The children specifically mentioned in the will were:

  • Dudley – because he is listed first and was a co-administrator of the will, I’ll assume that he is the oldest child.
  • Andrew – assuming he is 2nd oldest
  • Joshua – 3rd oldest – however, he is also a co-administrator of the will – does this mean he might be the 2nd oldest? More clues needed.
  • Sherwood – 4th oldest
  • Elizabeth – Welcome states that his daughter is deceased and that his son-in-law and grandchildren have been given all he intends to give to them. I do not feel that having her listed at the end is an indication of birth order, but that he takes care of his living children first.
  • John Bailey – not specifically mentioned as a child, but Nancy is given “use of my farm as she needs for her and John Bailey” and he is to be given a mare “when he turns 21”.
  • The rest of the estate is to be disposed of and divided equally among “all my children”.

When the estate was settled, 2 more names come to light. Polly Stephens, who agrees with those mentioned above to sell the property to the highest bidder and to give an equal share to William Stephens. William was living in Mississippi or Alabama at this time, so that explains why they mentioned giving him his equal share. From my original list, 3 individuals are missing – John, Thomas and Lettie.  I will have to think about these individuals later.

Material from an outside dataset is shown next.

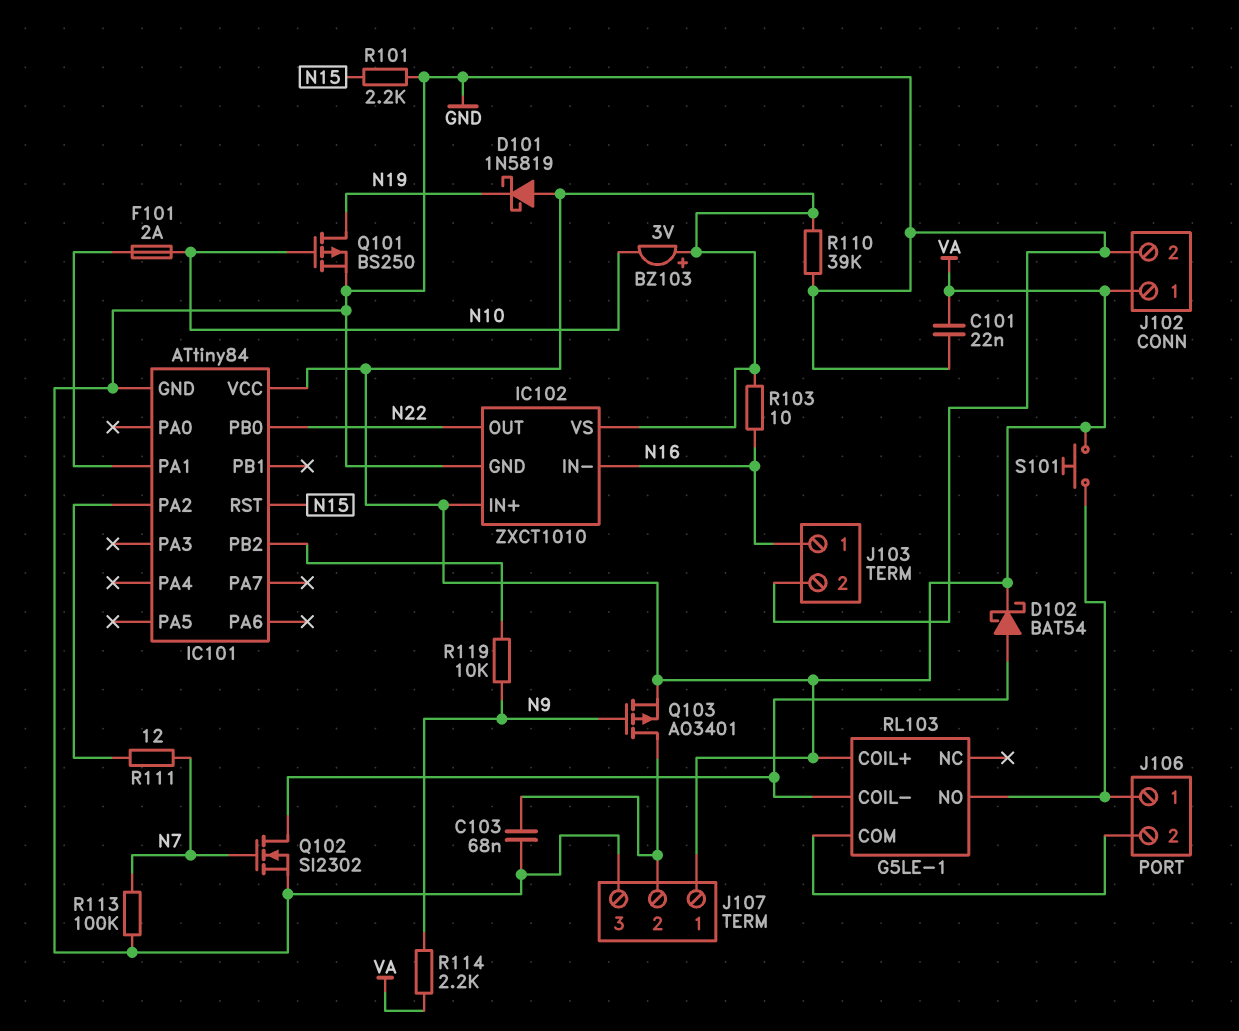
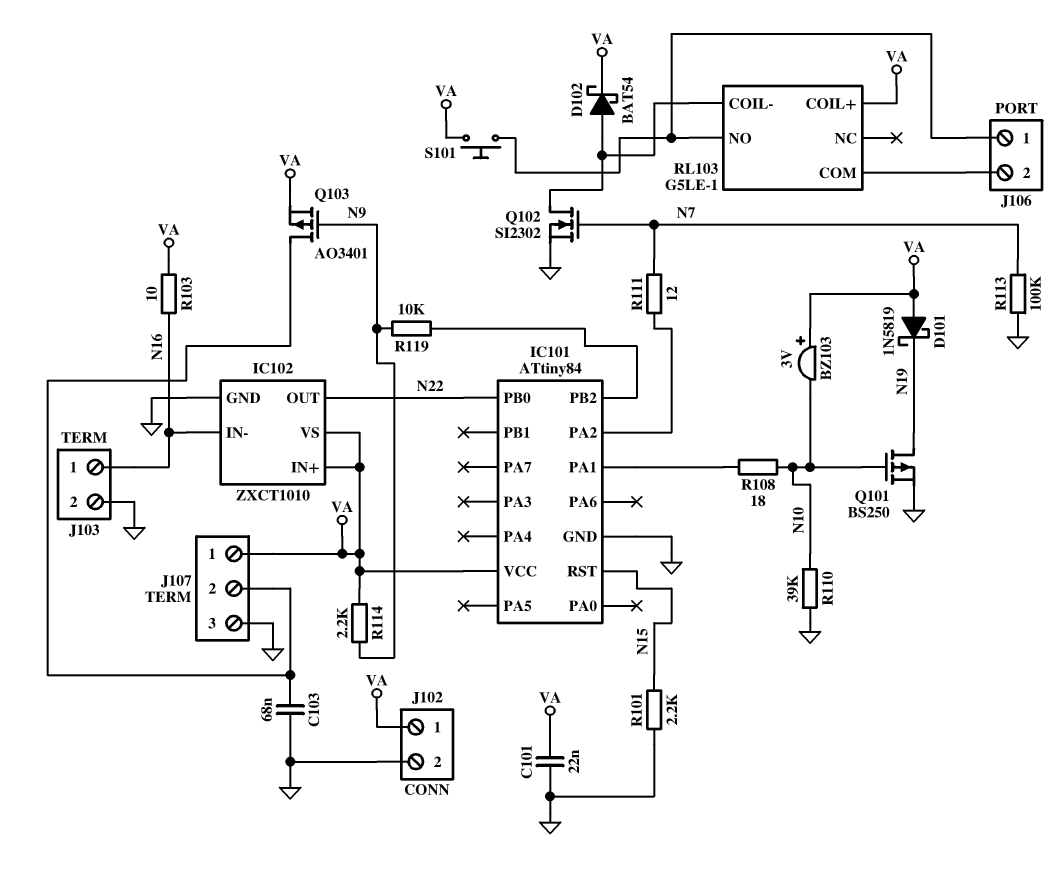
F101: 2A (IC101/PA1, N10) -> none
R108: none -> 18 (IC101/PA1, N10)
R110: 39k (GND, VA) -> 39k (GND, N10)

So my “new” list of children becomes:

  • Dudley
  • Joshua
  • Andrew
  • Sherwood
  • Elizabeth
  • Polly
  • William
  • John Bailey

My next step will be to see what I can determine about each of these children in the 1840 and 1850 censuses.

When the shoe won’t fit!

When you begin gathering family history information for the first time, it’s exciting to find information in a book about your family. It’s almost like discovering you’re famous!

I have a group sheet for Welcome Stephens that I created years and years ago. I believe the information that was the basis for this group sheet came from a Russell County History book in which individuals can submit family information and from people who submitted trees on Ancestry.com. I have approximate dates of birth and to be honest; I have no idea where some of this information came from. So after this oh-so-newbie beginning, I have 10 children for Welcome Stephens and his wife, Nancy, with dates of birth ranging from 1794 to 1816.

Elizabeth

1794

John

1797

Dudley

1797

Joshua

1800

Andrew

1801

Polly “Mary”

1807

Thomas

1810

William

1813

Sherwood

1815

Lettie

1816

I have used that information as the jumping off point for both directions – ancestors AND descendants of Welcome Stephens. But as I spend this holiday season updating notes, I just can’t make some of this information fit. And if I’m searching for individuals many years older or younger than their actually age, I may be missing valuable records.

In the 1800 census, Welcome’s household only had 2 people – a male and a female, each between the ages of 16 and 25.  Based on my group sheet, there should be 3 or 4 children by this time, which makes me see that this information cannot be accurate. I understand that census takers sometimes got their information from neighbors, but there were a total of 4 Stephens’s families living in the area at the time and I find it hard to believe that a stranger would know that there was a man and a woman living at a location, but fail to notice 4 kids!

So what if I was starting totally from scratch with no “outside” information?  What would I have in my group sheet? For years, I’ve been collecting documents from any Stephens name I could find – time to be a detective with the documents I have by looking at them with a fresh eye.